DEL ARCHIVO DEL BLOG. HANNAH ARENDT EN EL RECUERDO (1906-1975). PUBLICADO EL 4/12/2016

 






En cada mes de diciembre hay dos citas ineludibles en el blog: la del 6 de diciembre, aniversario del referéndum de aprobación de la Constitución española de 1978, y la del 4 diciembre, aniversario de la muerte de Hannah Arendt.

Hannah Arendt, filósofa y teórica política estadounidense de origen judeo-alemán, murió ese día de 1975 en la ciudad de Nueva York, donde residía. Una de sus biógrafas, la profesora francesa Laure Adler, cuenta en su libro "Hannah Arendt" (Destino, Barcelona, 2006) que la tarde de aquel día había invitado a su casa a unos amigos para los que preparó la cena ella misma. Terminada esta, pasaron a un saloncito de la casa para charlar, pero nada más sentarse, dio un profundo suspiro y murió a causa de un infarto de miocardio. Tenía 69 años recién cumplidos. Está enterrada, junto a su esposo, Heinrich Blücher, en el campus universitario del Bard College, en la ciudad de Annandale-on-Hudson, en el estado de Nueva York. 

Nacida en Hannover (Alemania) el 14 de octubre de 1906, Hannah Arendt comienza sus estudios de Filosofía en la Universidad de Marburgo, donde tiene como profesores a Martin Heidegger, Nicolai Hartmann y Rudolf Bultmann, estudios que continúa en la Universidad de Friburgo con Edmund Husserl y que culmina con su doctorado en la Universidad de Heidelberg bajo la dirección de Karl Jaspers.

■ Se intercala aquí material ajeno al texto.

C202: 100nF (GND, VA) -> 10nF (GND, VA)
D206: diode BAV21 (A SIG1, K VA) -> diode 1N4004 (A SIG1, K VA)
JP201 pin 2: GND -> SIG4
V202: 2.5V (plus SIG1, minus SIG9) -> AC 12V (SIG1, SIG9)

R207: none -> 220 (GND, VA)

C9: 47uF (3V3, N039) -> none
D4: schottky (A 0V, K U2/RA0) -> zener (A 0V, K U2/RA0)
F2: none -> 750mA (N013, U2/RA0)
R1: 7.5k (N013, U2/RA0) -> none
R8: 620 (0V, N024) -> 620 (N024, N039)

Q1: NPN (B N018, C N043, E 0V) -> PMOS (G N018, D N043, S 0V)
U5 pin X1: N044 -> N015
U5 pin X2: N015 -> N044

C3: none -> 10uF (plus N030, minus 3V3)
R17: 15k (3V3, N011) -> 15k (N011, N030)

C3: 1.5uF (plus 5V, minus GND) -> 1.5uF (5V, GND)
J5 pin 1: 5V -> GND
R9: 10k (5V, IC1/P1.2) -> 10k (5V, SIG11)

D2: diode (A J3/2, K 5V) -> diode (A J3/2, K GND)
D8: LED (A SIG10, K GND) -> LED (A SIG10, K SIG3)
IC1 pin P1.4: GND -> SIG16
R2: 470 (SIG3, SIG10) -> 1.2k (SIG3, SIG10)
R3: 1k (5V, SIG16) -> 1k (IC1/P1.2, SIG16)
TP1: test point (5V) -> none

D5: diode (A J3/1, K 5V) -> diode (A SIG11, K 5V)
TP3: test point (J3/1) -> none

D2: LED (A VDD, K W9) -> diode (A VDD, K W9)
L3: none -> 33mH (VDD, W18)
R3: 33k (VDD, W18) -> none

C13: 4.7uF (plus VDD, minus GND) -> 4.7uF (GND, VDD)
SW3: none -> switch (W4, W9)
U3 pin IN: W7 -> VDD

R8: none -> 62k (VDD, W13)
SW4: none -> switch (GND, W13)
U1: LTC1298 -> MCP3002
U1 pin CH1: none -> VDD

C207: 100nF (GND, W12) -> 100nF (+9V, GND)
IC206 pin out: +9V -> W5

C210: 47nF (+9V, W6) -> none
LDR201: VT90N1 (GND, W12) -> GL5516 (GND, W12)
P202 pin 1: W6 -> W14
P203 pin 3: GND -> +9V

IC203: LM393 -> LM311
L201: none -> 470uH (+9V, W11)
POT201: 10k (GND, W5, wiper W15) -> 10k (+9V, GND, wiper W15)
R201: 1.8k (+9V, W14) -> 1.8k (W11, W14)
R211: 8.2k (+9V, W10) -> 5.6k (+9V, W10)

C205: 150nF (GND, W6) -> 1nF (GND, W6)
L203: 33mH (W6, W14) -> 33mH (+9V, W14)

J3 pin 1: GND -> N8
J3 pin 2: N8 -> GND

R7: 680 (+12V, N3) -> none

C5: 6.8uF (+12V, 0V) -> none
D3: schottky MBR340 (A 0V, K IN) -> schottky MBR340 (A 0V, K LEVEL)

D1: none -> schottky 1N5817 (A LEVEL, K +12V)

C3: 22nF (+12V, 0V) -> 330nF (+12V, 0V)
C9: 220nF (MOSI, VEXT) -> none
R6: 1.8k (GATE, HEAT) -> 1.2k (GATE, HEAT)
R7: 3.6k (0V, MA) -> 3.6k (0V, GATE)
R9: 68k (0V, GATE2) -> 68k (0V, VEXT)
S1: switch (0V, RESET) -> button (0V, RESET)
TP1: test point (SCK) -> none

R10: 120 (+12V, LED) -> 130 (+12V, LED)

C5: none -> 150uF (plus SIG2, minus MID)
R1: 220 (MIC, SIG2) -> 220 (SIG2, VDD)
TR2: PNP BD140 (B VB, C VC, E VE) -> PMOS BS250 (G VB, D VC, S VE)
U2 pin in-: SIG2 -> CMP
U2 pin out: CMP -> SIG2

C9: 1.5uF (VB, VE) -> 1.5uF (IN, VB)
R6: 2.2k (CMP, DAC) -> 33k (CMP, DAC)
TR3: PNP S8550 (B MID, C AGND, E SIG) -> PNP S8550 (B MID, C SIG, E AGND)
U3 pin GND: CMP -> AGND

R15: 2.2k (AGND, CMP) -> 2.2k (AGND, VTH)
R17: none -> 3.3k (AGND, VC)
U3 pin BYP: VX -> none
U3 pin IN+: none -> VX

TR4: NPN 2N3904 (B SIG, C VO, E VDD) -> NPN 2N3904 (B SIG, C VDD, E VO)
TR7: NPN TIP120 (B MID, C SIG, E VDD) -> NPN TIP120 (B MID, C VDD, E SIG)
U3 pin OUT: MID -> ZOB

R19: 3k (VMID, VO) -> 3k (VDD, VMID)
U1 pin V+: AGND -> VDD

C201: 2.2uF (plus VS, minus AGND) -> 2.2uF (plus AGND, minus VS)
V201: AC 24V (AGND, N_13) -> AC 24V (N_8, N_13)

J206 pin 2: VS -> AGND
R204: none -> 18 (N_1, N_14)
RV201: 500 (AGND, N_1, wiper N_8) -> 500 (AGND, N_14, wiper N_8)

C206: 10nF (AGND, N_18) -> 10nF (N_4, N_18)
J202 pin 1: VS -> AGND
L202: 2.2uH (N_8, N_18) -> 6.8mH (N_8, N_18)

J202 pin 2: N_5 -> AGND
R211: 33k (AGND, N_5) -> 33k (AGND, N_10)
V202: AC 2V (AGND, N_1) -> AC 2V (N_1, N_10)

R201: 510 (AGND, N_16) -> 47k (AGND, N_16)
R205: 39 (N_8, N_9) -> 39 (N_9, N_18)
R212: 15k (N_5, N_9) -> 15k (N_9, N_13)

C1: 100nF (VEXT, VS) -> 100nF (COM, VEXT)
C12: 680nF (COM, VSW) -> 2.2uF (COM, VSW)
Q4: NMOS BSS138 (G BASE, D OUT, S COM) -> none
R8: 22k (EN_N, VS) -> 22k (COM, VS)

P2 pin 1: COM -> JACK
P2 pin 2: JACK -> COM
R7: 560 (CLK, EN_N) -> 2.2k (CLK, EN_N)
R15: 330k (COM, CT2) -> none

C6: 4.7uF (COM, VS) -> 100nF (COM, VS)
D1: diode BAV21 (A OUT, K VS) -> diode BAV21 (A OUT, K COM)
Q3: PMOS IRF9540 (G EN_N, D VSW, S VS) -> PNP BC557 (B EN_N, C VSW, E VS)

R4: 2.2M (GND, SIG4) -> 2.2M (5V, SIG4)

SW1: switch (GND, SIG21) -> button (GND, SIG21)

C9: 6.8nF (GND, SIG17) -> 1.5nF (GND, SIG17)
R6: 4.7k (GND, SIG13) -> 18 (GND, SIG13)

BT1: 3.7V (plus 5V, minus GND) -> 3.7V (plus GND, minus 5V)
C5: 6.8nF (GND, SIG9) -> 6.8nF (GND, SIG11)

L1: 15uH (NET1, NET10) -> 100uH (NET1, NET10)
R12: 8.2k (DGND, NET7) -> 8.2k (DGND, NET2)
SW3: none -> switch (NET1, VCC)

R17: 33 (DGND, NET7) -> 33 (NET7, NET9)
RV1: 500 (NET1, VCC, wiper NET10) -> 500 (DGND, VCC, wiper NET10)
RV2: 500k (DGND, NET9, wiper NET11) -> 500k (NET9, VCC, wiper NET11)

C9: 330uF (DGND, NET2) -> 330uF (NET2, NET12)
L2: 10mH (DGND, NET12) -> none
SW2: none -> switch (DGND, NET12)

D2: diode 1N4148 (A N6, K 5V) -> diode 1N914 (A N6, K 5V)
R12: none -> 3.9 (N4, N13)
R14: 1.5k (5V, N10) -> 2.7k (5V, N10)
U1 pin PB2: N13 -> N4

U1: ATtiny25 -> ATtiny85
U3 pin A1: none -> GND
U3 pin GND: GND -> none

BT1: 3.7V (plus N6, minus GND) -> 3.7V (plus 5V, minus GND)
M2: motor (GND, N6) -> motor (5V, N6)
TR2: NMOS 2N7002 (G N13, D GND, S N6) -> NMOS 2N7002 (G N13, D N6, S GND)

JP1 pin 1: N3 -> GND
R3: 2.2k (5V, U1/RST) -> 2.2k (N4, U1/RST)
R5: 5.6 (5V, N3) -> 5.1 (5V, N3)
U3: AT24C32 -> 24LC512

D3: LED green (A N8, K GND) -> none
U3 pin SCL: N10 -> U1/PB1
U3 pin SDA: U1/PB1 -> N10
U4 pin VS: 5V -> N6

A pesar de su impresionante currículo académico filosófico, ella nunca se consideró a sí misma como filósofa sino como teórica de la política, a cuyo estudio dedicó prácticamente toda su vida como pensadora y profesora en las universidades estadounidenses de Princeton, Chicago y Berkely,  a donde se trasladó en 1941 huyendo del régimen nazi que la había privado de la nacionalidad alemana por su condición de judía.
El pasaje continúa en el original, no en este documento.